Special SAS Data Sets |
TYPE=CORR Data Sets |
A TYPE=CORR data set usually contains a correlation matrix and possibly other statistics including means, standard deviations, and the number of observations in the original SAS data set from which the correlation matrix was computed. Using PROC CORR with an output data set option (OUTP=, OUTS=, OUTK=, OUTH=, or OUT=) produces a TYPE=CORR data set. (For a complete description of the CORR procedure, see the Base SAS Procedures Guide: Statistical Procedures.) The CALIS, CANCORR, CANDISC, DISCRIM, PRINCOMP, and VARCLUS procedures can also create a TYPE=CORR data set with additional statistics. A TYPE=CORR data set containing a correlation matrix can be used as input for the ACECLUS, CALIS, CANCORR, CANDISC, DISCRIM, FACTOR, PRINCOMP, REG, SCORE, STEPDISC, and VARCLUS procedures. The variables in a TYPE=CORR data set are as follows:
the BY variable or variables, if a BY statement is used with the procedure
_TYPE_, a character variable of length eight with values identifying the type of statistic in each observation, such as ’MEAN’, ’STD’, ’N’, and ’CORR’

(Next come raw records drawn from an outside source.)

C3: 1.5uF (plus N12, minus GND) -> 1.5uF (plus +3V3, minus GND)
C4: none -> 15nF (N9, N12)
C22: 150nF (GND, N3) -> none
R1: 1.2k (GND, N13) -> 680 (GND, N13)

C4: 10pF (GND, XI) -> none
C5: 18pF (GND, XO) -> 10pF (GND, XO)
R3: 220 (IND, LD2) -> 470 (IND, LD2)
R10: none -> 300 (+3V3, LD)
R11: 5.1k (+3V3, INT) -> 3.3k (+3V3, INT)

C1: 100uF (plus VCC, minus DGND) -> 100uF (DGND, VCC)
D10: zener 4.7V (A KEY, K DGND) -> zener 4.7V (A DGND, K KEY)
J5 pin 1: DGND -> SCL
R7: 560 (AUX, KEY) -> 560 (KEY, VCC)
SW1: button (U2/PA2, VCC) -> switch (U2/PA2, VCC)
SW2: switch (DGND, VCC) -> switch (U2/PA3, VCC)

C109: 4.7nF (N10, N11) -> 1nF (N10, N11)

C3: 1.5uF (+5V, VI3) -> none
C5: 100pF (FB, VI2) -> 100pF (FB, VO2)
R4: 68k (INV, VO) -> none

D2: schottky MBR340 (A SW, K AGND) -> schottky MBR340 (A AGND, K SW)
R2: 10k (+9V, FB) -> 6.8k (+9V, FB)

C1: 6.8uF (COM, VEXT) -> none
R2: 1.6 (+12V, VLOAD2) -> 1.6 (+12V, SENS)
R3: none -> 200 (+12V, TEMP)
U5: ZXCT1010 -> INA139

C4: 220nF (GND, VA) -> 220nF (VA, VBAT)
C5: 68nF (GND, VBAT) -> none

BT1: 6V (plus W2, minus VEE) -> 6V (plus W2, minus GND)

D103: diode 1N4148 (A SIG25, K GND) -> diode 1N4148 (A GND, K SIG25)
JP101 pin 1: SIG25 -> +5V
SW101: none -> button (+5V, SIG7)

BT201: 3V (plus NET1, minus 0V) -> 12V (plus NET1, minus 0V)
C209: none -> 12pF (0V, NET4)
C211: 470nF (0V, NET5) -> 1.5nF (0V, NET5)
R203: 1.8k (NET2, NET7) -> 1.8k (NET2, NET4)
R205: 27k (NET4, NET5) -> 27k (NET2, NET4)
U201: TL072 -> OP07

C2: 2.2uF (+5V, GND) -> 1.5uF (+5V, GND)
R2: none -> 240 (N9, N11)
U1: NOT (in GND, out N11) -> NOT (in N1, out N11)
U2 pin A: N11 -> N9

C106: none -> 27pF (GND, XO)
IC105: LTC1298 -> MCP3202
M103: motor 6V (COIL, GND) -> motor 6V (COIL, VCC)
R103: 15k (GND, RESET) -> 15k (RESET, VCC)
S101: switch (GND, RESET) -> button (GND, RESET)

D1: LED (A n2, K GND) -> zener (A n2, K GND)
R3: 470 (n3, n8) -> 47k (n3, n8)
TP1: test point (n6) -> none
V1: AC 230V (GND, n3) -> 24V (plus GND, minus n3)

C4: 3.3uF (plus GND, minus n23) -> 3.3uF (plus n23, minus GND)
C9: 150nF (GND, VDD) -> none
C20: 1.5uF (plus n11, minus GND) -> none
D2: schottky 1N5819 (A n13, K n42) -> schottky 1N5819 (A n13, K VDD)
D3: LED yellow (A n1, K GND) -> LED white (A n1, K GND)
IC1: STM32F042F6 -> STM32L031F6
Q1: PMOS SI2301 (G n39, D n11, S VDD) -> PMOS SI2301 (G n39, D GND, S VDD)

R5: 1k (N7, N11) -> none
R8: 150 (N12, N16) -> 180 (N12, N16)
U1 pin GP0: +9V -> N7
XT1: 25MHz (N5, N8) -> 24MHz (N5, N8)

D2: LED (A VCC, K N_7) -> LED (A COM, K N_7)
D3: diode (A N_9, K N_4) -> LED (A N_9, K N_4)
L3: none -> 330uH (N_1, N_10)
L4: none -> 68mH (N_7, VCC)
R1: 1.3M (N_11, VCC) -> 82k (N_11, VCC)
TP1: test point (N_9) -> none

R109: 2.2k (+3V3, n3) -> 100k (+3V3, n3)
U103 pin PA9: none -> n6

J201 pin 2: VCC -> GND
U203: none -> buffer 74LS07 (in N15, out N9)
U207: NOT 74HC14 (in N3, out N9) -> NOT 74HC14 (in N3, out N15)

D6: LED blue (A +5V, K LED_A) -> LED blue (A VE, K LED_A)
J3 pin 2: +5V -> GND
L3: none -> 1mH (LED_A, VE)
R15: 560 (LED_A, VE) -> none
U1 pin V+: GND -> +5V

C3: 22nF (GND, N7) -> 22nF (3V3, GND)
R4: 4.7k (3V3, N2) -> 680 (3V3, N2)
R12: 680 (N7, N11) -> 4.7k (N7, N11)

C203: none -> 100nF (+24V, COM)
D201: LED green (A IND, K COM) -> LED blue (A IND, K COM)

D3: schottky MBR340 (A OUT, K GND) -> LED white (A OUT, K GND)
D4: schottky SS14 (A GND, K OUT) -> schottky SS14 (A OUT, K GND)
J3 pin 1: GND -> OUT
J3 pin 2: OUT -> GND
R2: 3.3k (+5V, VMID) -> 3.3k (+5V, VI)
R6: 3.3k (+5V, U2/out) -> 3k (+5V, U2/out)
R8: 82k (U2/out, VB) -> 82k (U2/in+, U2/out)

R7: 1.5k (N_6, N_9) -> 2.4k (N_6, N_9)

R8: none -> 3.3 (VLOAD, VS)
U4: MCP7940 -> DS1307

_NAME_, a character variable with values identifying the variable with which a given row of the correlation matrix is associated
other variables that were analyzed by the CORR procedure or other procedures
The usual values of the _TYPE_ variable are as follows:
_TYPE_ |
Contents |
---|---|
MEAN |
mean of each variable analyzed |
STD |
standard deviation of each variable |
N |
number of observations used in the analysis. PROC CORR records the number of nonmissing values for each variable unless the NOMISS option is used. If the NOMISS option is specified, or if the CALIS, CANCORR, CANDISC, PRINCOMP, or VARCLUS procedure is used to create the data set, observations with one or more missing values are omitted from the analysis, so this value is the same for each variable and provides the number of observations with no missing values. If a FREQ statement is used with the procedure that creates the data set, the number of observations is the sum of the relevant values of the variable in the FREQ statement. Procedures that read a TYPE=CORR data set use the smallest value in the observation with _TYPE_=’N’ as the number of observations in the analysis. |
SUMWGT |
sum of the observation weights if a WEIGHT statement is used with the procedure that creates the data set. The values are determined analogously to those of the _TYPE_=’N’ observation. |
CORR |
correlations with the variable named by the _NAME_ variable |
There might be additional observations in a TYPE=CORR data set depending on the particular procedure and options used.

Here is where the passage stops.